+<!-- OpenBSD kernel messages -->
+<decoder name="bsd_kernel">
+ <program_name>^/bsd</program_name>
+</decoder>
+
+<decoder name="bsd_arp">
+ <parent>bsd_kernel</parent>
+ <prematch offset="after_parent">^arp </prematch>
+ <regex offset="after_prematch"> for (\S+) by (\S+) on \S+</regex>
+ <order>dstip, extra_data</order>
+</decoder>
+
+
+<!-- OpenBSD mountd decoder
+- Apr 11 20:01:02 ix mountd[11618]: Refused mount RPC from host 192.168.17.10 port 45659
+-->
+
+<decoder name="mountd">
+ <program_name>^mountd</program_name>
+</decoder>
+
+<decoder name="mountd-host">
+ <parent>mountd</parent>
+ <prematch>from host </prematch>
+ <regex offset="after_prematch">(\S+) port \d+$</regex>
+ <order>srcip</order>
+</decoder>
+
+
+<!-- bro-ids decoders
+ - Aug 25 08:52:10 junction bro: no=PortScanSummary na=NOTICE_ALARM_ALWAYS es=bro sa=192.168.17.8 num=988 msg=192.168.17.8\\\\ scanned\\\\ a\\\\ total\\\\ of\\\\ 988\\\\ ports tag=@ef-24ad-af
+ - Aug 26 12:34:27 junction bro: no=PortScan na=NOTICE_ALARM_ALWAYS es=bro sa=192.168.17.8 p=17/tcp num=250 msg=192.168.17.8\\ has\\ scanned\\ 250\\ ports\\ of\\ 192.168.17.17 tag=@11-68e9-5
+ - junction bro: Starting incremental serialization...
+ - junction bro: Finished incremental serialization.
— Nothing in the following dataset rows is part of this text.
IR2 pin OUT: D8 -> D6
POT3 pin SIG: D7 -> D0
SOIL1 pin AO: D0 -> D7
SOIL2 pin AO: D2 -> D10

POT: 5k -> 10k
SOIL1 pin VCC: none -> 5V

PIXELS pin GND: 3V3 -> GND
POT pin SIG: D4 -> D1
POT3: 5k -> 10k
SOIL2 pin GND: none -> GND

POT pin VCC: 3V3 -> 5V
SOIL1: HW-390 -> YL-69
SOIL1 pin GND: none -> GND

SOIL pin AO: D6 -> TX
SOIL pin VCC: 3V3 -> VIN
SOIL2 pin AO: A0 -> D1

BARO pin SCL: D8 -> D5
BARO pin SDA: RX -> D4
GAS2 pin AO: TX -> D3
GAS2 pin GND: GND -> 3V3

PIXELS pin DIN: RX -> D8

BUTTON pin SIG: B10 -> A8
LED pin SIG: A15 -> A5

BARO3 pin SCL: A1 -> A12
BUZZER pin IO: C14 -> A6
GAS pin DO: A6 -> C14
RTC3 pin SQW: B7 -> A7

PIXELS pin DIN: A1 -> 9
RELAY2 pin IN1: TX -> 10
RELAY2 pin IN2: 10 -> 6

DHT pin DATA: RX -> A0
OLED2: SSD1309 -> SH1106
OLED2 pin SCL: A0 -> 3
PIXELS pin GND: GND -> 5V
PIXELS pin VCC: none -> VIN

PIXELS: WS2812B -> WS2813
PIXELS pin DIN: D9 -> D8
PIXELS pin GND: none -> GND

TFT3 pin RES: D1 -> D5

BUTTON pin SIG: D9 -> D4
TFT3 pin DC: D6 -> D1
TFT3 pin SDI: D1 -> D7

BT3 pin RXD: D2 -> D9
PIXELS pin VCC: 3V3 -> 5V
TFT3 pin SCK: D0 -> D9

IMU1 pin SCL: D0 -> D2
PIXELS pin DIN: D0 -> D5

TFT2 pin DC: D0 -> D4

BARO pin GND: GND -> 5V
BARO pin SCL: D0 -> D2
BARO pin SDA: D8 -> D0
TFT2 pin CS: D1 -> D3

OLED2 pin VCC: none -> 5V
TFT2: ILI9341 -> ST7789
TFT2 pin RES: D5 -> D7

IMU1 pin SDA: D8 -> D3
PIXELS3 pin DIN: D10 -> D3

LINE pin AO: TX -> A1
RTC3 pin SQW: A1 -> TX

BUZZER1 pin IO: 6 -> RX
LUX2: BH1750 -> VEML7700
+ - ix bro: no=NoticeTally na=NOTICE_ALARM_ALWAYS es=bro num=307 msg=AckAboveHole\\ (307\\ times) tag=@81-2fd-1f9
+ - ix bro: no=NoticeTally na=NOTICE_ALARM_ALWAYS es=bro num=7 msg=ContentGap\\ (7\\ times) tag=@81-2fd-1fa
+ - ix bro: no=ResourceSummary na=NOTICE_ALARM_ALWAYS es=bro msg=elapsed\\ time\\ \\=\\ 376.0\\ msecs\\ 174.0\\ usecs,\\ total\\ CPU\\ \\=\\ 390.0\\ msecs,\\ maximum\\ memory\\ \\=\\ 0\\ KB,\\ peak\\ connections\\ \\=\\ 0,\\ peak\\ timers\\ \\=\\ 84,\\ peak\\ fragments\\ \\=\\ 0 tag=@69-1f25-1
+ - junction bro: no=PortScanSummary na=NOTICE_ALARM_ALWAYS es=bro sa=192.168.17.8 num=988 msg=192.168.17.8\\\\ scanned\\\\ a\\\\ total\\\\ of\\\\ 988\\\\ ports tag=@ef-24ad-af
+ - junction bro: no=ZoneTransfer na=NOTICE_ALARM_ALWAYS es=bro sa=192.168.1.9 sp=4175/tcp da=192.168.1.17 dp=53/tcp p=53/tcp msg=transfer\\ of\\example.com\\ requested\\ by\\ 192.168.1.9 tag=@61-3a46-d
+ - ix bro: no=SensitivePortmapperAccess na=NOTICE_ALARM_ALWAYS es=bro sa=192.168.17.8 sp=2957/tcp da=192.168.17.9 dp=111/tcp p=111/tcp msg=rpc:\\ 192.168.17.8/2957\\ >\\ 192.168.17.9/portmap\\ pm_dump:\\ (done) tag=@46-764d-5d
+ - junction bro: no=PortScan na=NOTICE_ALARM_ALWAYS es=bro sa=192.168.17.8 p=17/tcp num=250 msg=192.168.17.8\\ has\\ scanned\\ 250\\ ports\\ of\\ 192.168.17.17 tag=@11-68e9-5
+-->
+
+<decoder name="bro-ids">
+ <program_name>^bro</program_name>
+</decoder>
+
+<decoder name="bro-portscan">
+ <parent>bro-ids</parent>
+ <prematch>no=PortscanSummary</prematch>
+ <regex>sa=(\S+) num=(\d+) msg=</regex>
+ <order>srcip,extra_data</order>
+</decoder>
+
+<decoder name="bro-portscan2">
+ <parent>bro-ids</parent>
+ <prematch>no=PortScan </prematch>
+ <regex>sa=(\S+) p=(\d+)/(\S+) num=(\d+)</regex>
+ <order>srcip,srcport,protocol,extra_data</order>
+</decoder>
+
+<decoder name="bro-typical">
+ <parent>bro-ids</parent>
+ <prematch>na=NOTICE</prematch>
+ <regex>sa=(\S+) sp=(\d+)/(\S+) da=(\S+) dp=(\d+)/\S+</regex>
+ <order>srcip,srcport,protocol,dstip,dstport</order>
+</decoder>
+
+
+
+<!-- nss ldap decoders
+- Jun 26 08:19:25 servername sh: nss_ldap: reconnecting to LDAP server (sleeping 32 seconds)...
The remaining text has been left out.